Are invariant measures of Markov Chains always rational?

Question

Let $X_n$ be an positive recurrent, aperiodic Markov Chain and $T_0$ be the time of first return to state $0$. We learned in class that the invariant measure $\mathbf{y}$ of a Markov Chain can be written

$$y_i=\mathbf{E}\left[ \sum_{i=n}^\infty \mathbf{1}\{X_n=y_i\}\mathbf{1}\{n\leq T_0\}\right], \text{ and setting } y_0=1.$$

In other words, the entries of $\mathbf{y}$ are the number of visits to that state before returning to state $0$. This definition produces an invariant measure with entries $\in\mathbb{N}$. Since the stationary distribution $\mathbf{\pi}$ is just a normalized version of the unique invariant measure, does that mean that it's entries of $\mathbf{\pi}$ are always rational, even if the entries of the transition probability matrix aren't rational?

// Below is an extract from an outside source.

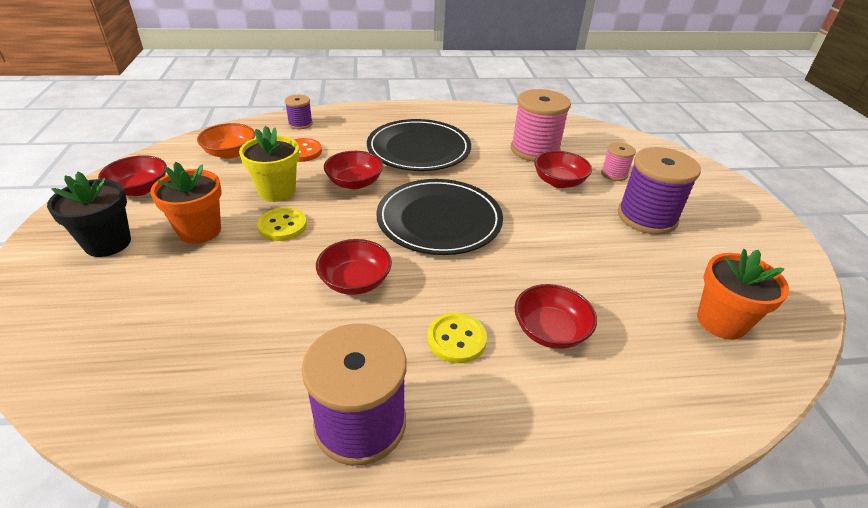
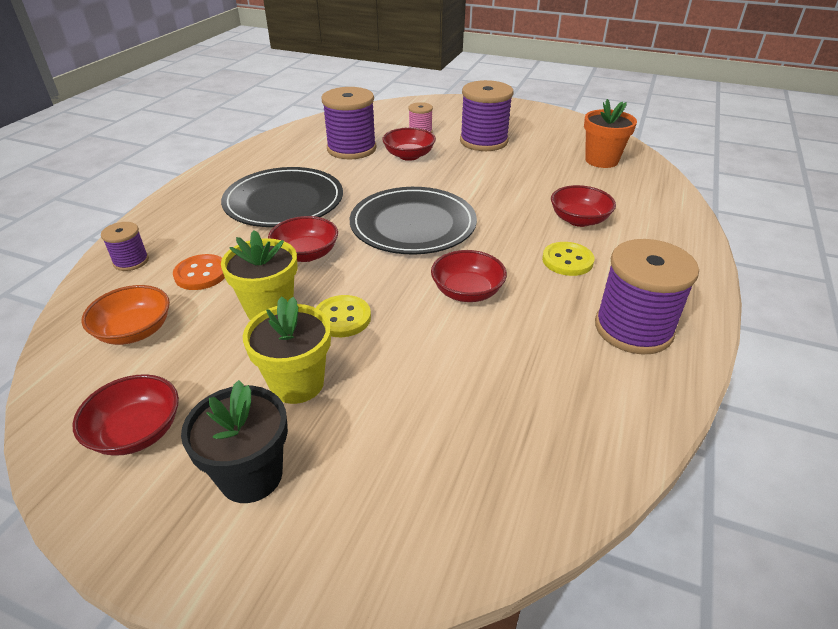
camera: 60 degrees left, 0 degrees up
(200, 231) = (297, 383): orange flower pot -> yellow flower pot
(535, 150) = (351, 149): pink spool -> purple spool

Since the stationary distribution of a Markov Chain is an eigenvector of the TPM, this would imply that matrices with transcendental components would always have a rational eigenvector, which seems... wrong.

Answer 1

Consider the discrete markov chain with probability transition matrix $\begin{pmatrix} 1- 1/\pi & 1/\pi \\ 1 & 0 \end{pmatrix}$. The stationary distribution is $(\frac{\pi}{\pi+1}, \frac{1}{\pi+1})$.